Couples who lived together prior to marriage accounted for 81.0% of all marriages registered in 2015, an increase from the 75.9% recorded in 2005.
Of the 113,595 couples that wed, 85,115 (or 74.9%) utilised a civil celebrant. Ministers of Religion performed 28,419 (or 25%) of the ceremonies. Of significance, in 2005, a mere ten years before, Ministers of Religion accounted for 40% of the ceremonies.
The divorce rate is worth a mention. Its trajectory is downwards since 1995. Whilst a generalisation of numerous statistics, about 45% of marriages end in divorce.
All of this long-winded explanation is to demonstrate two things.
Firstly, the incredible prominence being given to a ceremony that only effects about 5% of us. It will be interesting to note if there are any significant changes to this number as a result of equality.
Secondly, the extraordinary prominence being given to religious institutions whose influence and relevance is noticeably and demonstrably in decline, to the point of decay.
These institutions are seriously out of step with any notion of a modern society’s needs, let alone wants.
For the sake of discussion, let’s lump all of the religious institutions together. My reasoning is basic. The figures from the 2016 Census report that 30% of Australians say they have ‘no religion’ (up from 22.3% in 2011). 52% of Australians identify as Christian (down from 88% in 1966, a mere 50 years ago), and the balance identify as non-Christian.
Most of the religious institutions are now in lock step.
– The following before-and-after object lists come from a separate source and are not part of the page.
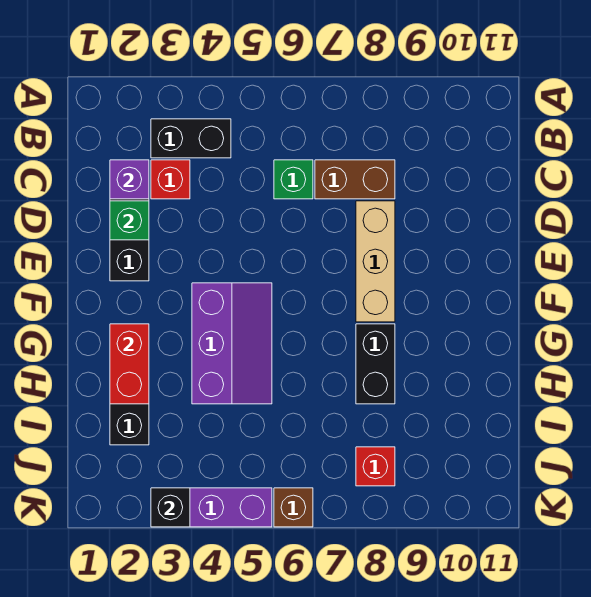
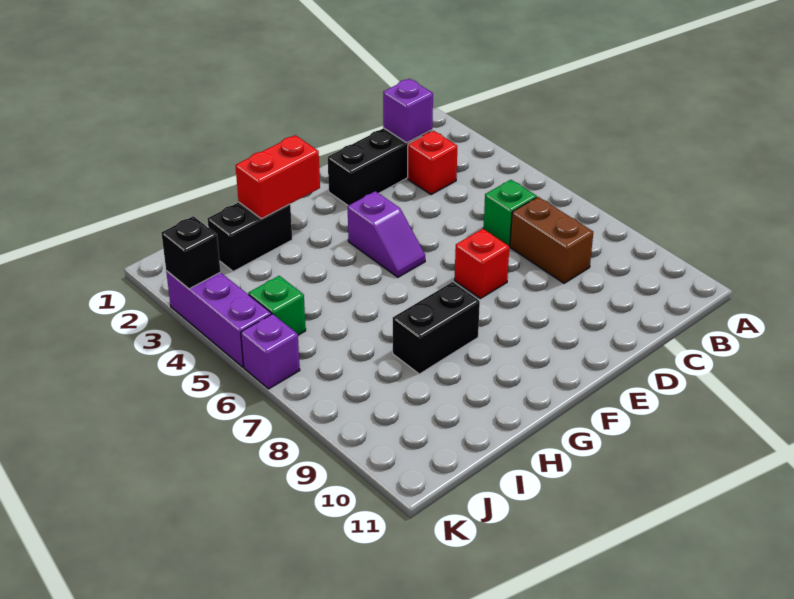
black brick B3:B4 level 1 -> none
green brick D2 level 2 -> green brick J5 level 1
tan brick D8:F8 level 1 -> none
purple slope F4:H5 level 1 top 4 -> purple slope F4:F5 level 1 top 4
red brick J8 level 1 -> red brick E7 level 1
brown brick K6 level 1 -> purple brick K6 level 1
Many of their fundamental doctrines are similar in their opposition to same sex unions. For any one religious institution to assume primacy over another, they would have to do what none of them can do. Produce their god. Until such time as that happens, it would be unreasonable to give one religious institution any significance over another. Hence, lump them all together.
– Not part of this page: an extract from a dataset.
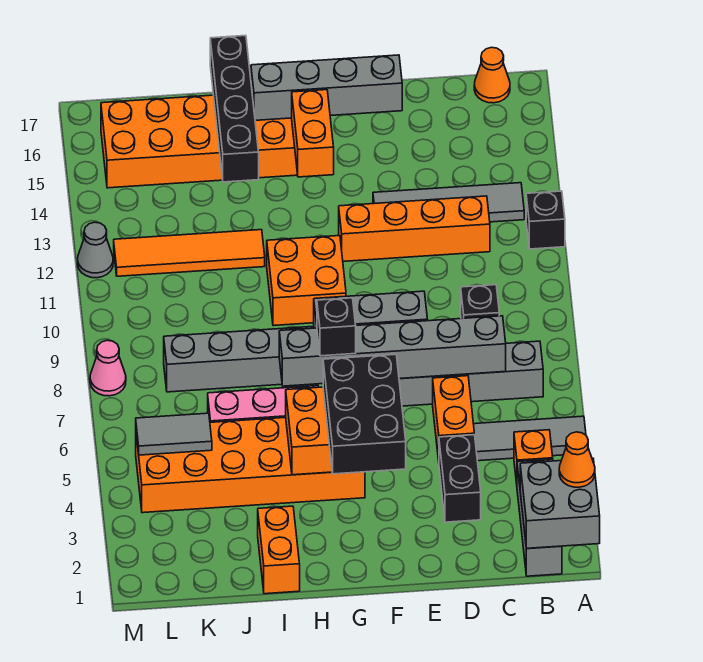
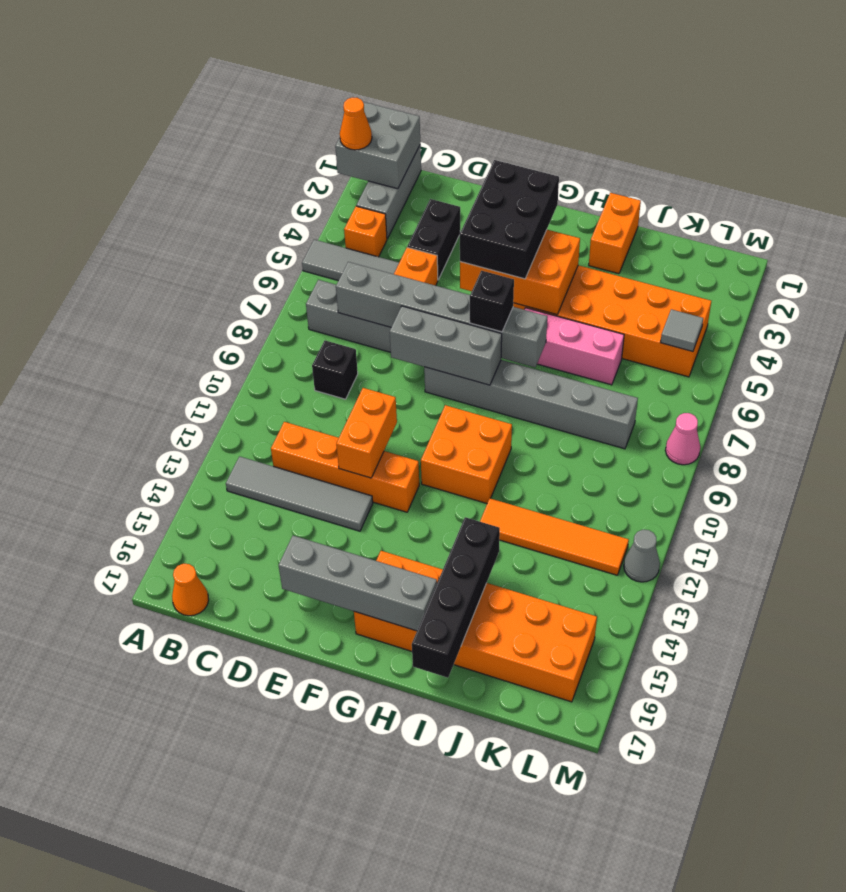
black brick A12 level 1 -> none
orange brick G14:G15 level 2 -> orange brick E11:E12 level 2
grey tile K5:L5 level 2 -> grey tile L5 level 2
The reason for the boring statistics is to underscore the increasing irrelevance of these religious institutions and the religious extremists currently representing them in our Parliament. Whilst 70% of Australians may identify as religious, one cannot help but notice that not a lot of them use a Minister of Religion for their marriage. It is also notable that a lot of them are either not ‘devout’ or are woefully ignorant of their own religious teachings. Of the 28, 419 that utilised a Minister of Religion, how many cohabited prior to their wedding? How many of those unions will end in divorce? How many of those unions will be impacted by infidelity? How many of those unions will use birth control?
There are numerous transgressions of religious teaching practised every day which, ultimately, are on the conscience of the transgressors. For the religious extremists in Parliament to not only hide behind that hypocrisy, but to use it as a clarion call to other extremists is breathtaking in its gall.
The religious extremists in our Parliament say this is the reason to enshrine discrimination in our legislation. To protect religious institutions. To ignore Sect 116.
Section 116 of the Constitution of Australia precludes the Commonwealth of Australia (i.e., the federal parliament) from making laws for establishing any religion, imposing any religious observance, or prohibiting the free exercise of any religion.
At the risk of oversimplifying the situation, the state makes laws for all of us, whether we like them or not. Our government has been handed a decisive survey to warrant that simple, fundamental change, back to the future, in 2004. Religions can only make rules for their followers, an addition to state laws, presumably in the justification that their followers adhere to higher standards.
This was never a question about religion. It was about the right of two people to marry. It was about equality.
By way of declaration, I have availed myself of the institution of marriage twice, both of which ended in divorce. I have, therefore, excelled. Statistically. I can think of no reason to deprive others of the opportunity to experience such misery and trauma simply because of their sexuality.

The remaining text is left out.